The gazettement of the Capital Markets (Securities Lending, Borrowing and Short-Selling) Regulations 2017 introduces a new product aimed at improving market liquidity at the bourse which is in line with the capital markets master plan geared at deepening the Kenyan capital markets.
The regulations will effect short-selling, a practice of selling borrowed shares hoping to buy them back later on (at a lower price) to return to the lender. It’s basically a wager that a stock’s price will decline.
The typical investing practice is buy low sell high, while short selling is sell high then buy low.
Temporary transfer of securities from one party to another with a simultaneous formal agreement to return the securities at a pre-agreed price on demand or at an agreed date in the future.
Simply put, short selling is selling high then buying low.
Under a short selling arrangement, investor A who feels that a share of company Y are overpriced borrows shares of Y (for a lending fee) from investor B who is willing to lend the shares. Investor A sells the borrowed shares in the market, hopeful that shares of Y will fall within a set duration of time, so that he can buy them back at the lower price and return the shares to investor B. If this pans out as expected, investor A pockets the profit from the difference of the higher selling price and the lower buying price. Investor B gets his shares back plus the lending fee. The short seller, therefore, make profits when shares are falling in price.
The borrower must place collateral – (cash or treasury bonds & bills or other liquid securities). Collateral must be of equivalent value to the borrowed securities and will be placed with a party agreed upon by the borrower and lender beforehand. Returned securities should be of equivalent value to the borrowed securities.
Notably, legal title to the shares is transferred to the borrower. This allows the borrower to sell the shares. However, the lender still retains economic interest in the shares including voting rights, dividend participation and other corporate actions. Additionally, the lender earns a lending fee from lending out his shares.
What we currently have is the legal framework set out by the Capital Markets Authority (CMA). What’s required next is the operational framework to be finalized by the Nairobi Securities Exchange (NSE) and the Central Depository & Settlement Corporation (CDSC). CDSC is currently setting up an enhanced depository system which is expected to facilitate day trading, securities lending and borrowing in addition to supporting the derivatives market. This is expected to come online this year. The NSE has mentioned that it is configuring its trading system to allow short selling and will be ready in 2Q18. Additionally, a collateral placement platform needs to be intact before trading can begin. Investor education is also critical part of this process.

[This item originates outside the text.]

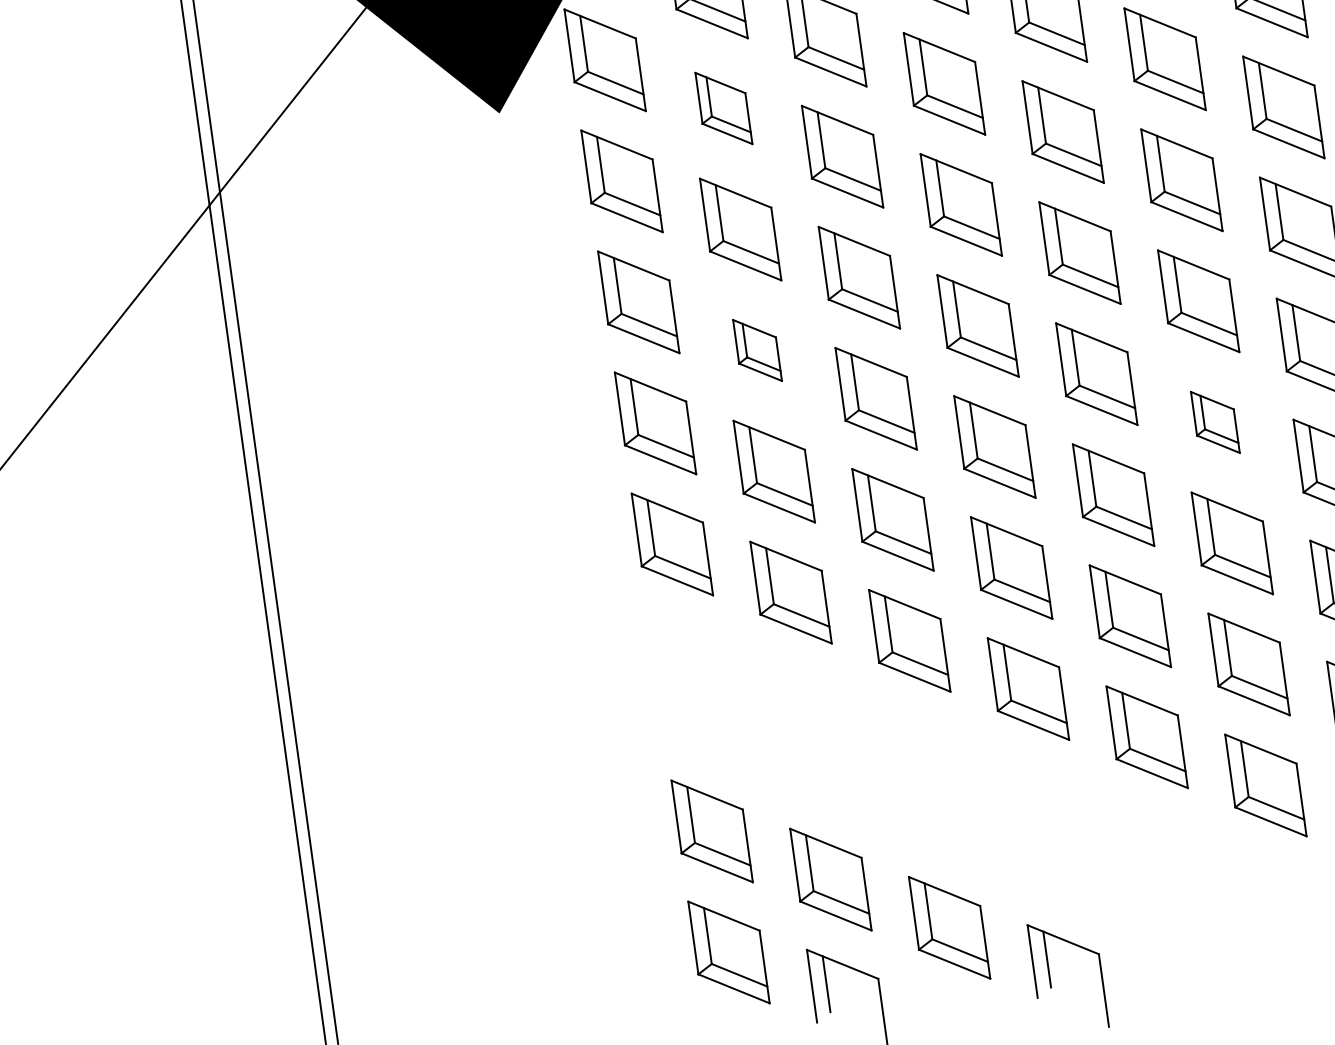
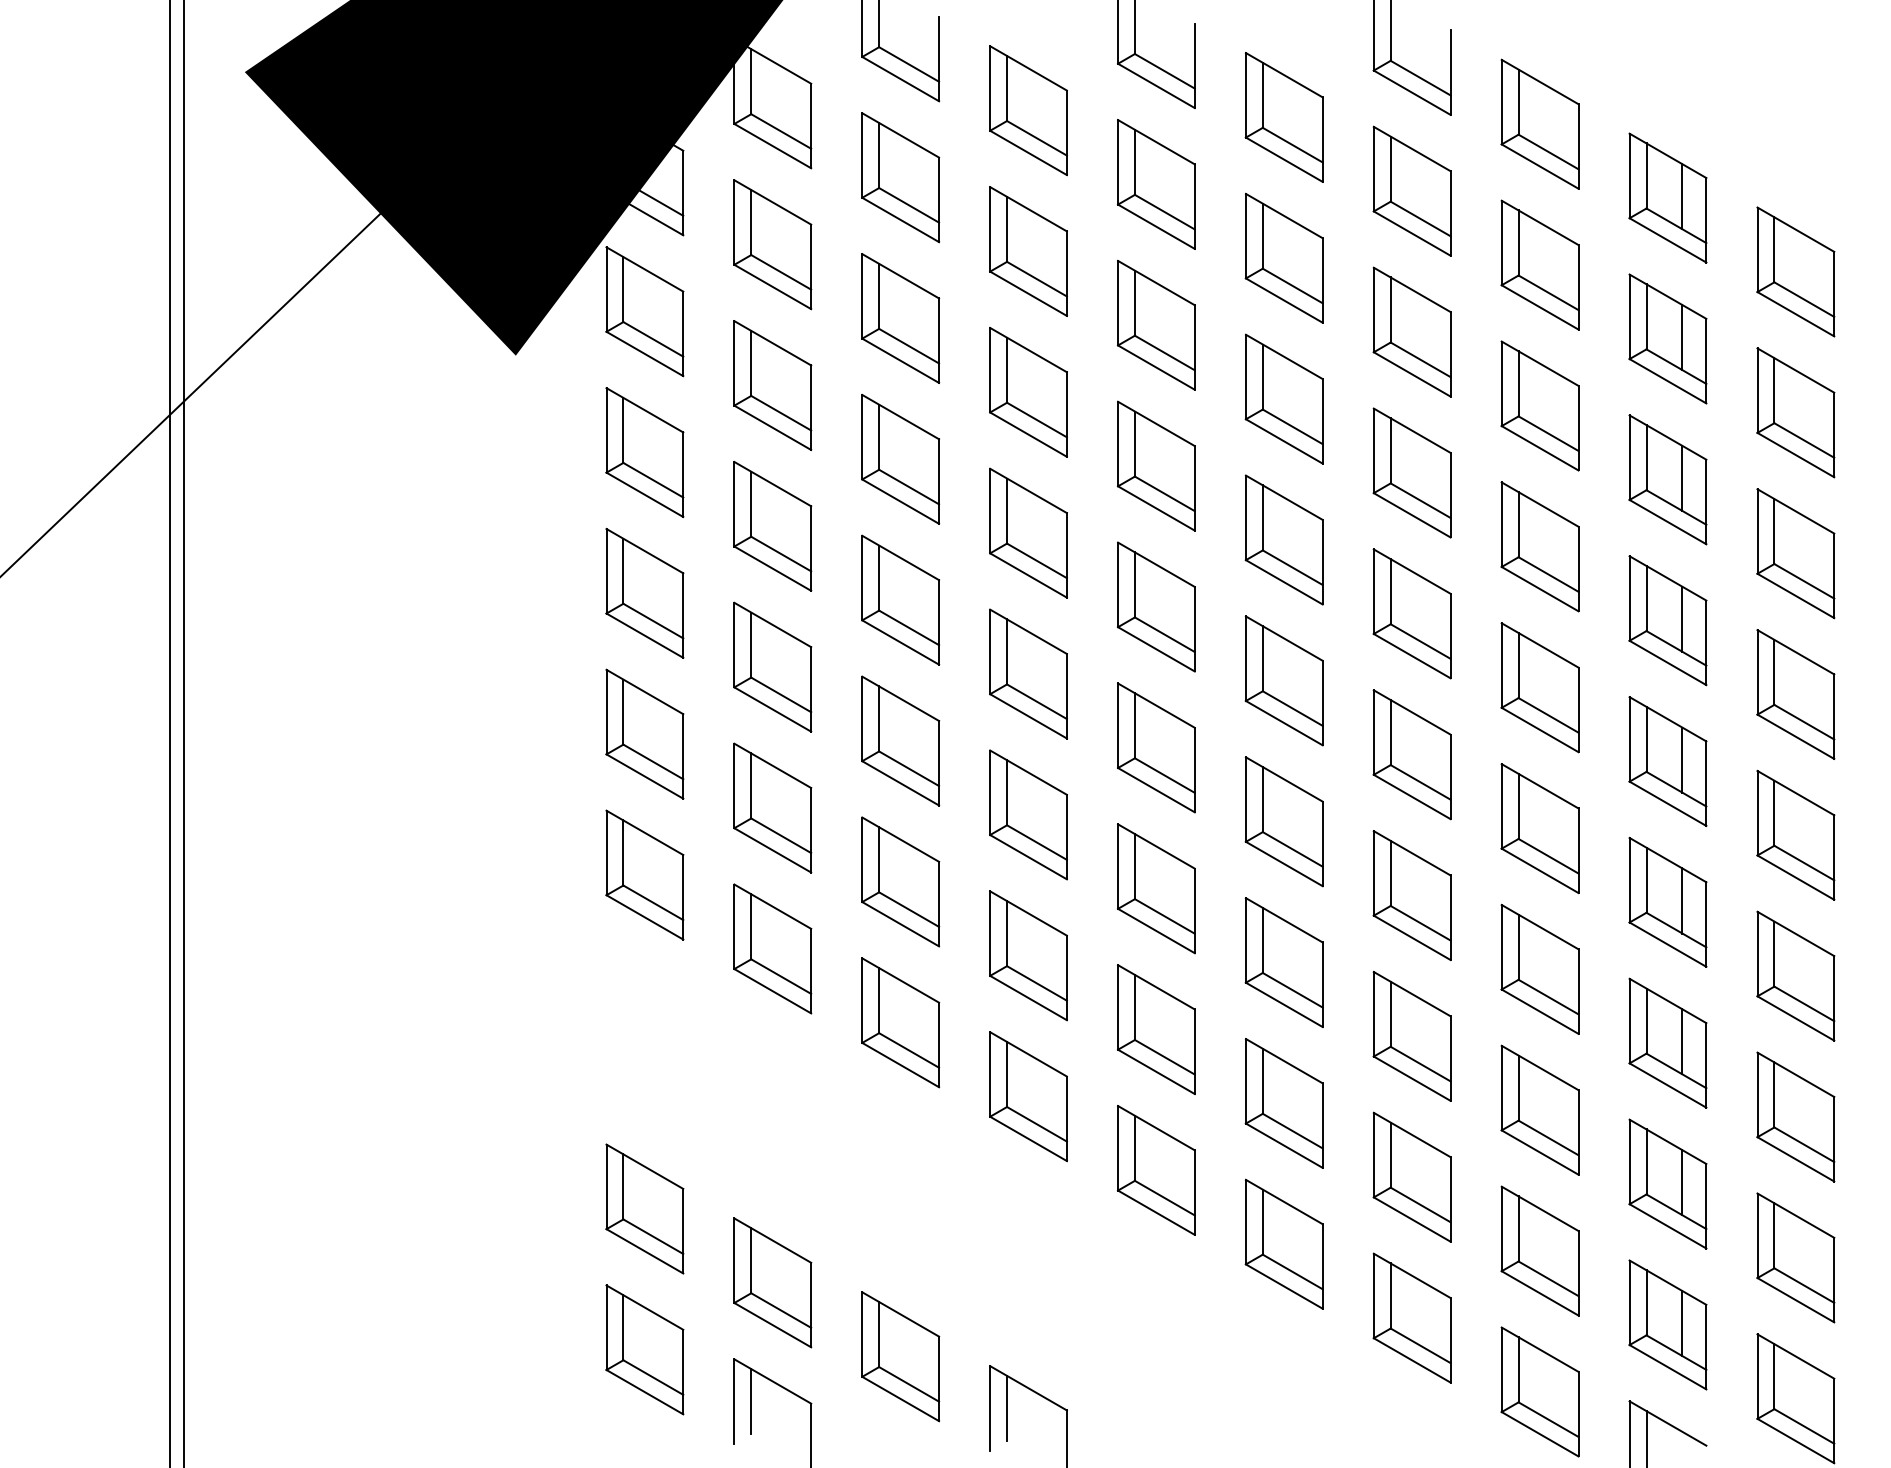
part: (723, 108) -> (772, 385), size x1.43
part: (757, 349) -> (772, 666), size x1.67
part: (1214, 422) -> (1283, 821), size x1.67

The practice is be restricted to regulated persons, likely the large institutional investors. Our view is that the practice be left to those sophisticated investors. The fact that this is a new strategy, it may take a while before investors grasp the gist of the practice and also for market participants to structure winning short selling strategies. In established capital markets, short selling is practiced by hedge funds (aggressive leveraged investors).
Lessons on short selling from established markets
Short selling has been credited with an increase in market liquidity, depth and efficiency in the capital markets through price discovery. Short selling tend to prevent rallies from going too high – as they provide a mechanism to sell shares when they become ‘overvalued’, even if the momentum of the bulls is trying to carry the market upward. Last year’s bullish sentiment on Apple Computers, Alphabet Inc (Google) and Amazon, the largest corporates in the world, made these stocks a favourite on short-sellers 2017 menu.
Additionally, short sellers have been fast in uncovering corporate fraud way before this information comes to market. This is through the intensive research they do before taking their short-sale position. This was the case of James Chanos and the Enron Corporation at the turn of the millennium). The quantitative analyst Harry Markopolos had warned of the Madoff Ponzi Scheme (captured in the classic No One Would Listen) years before the scheme exploded. These two are the largest case study corporate frauds in financial history.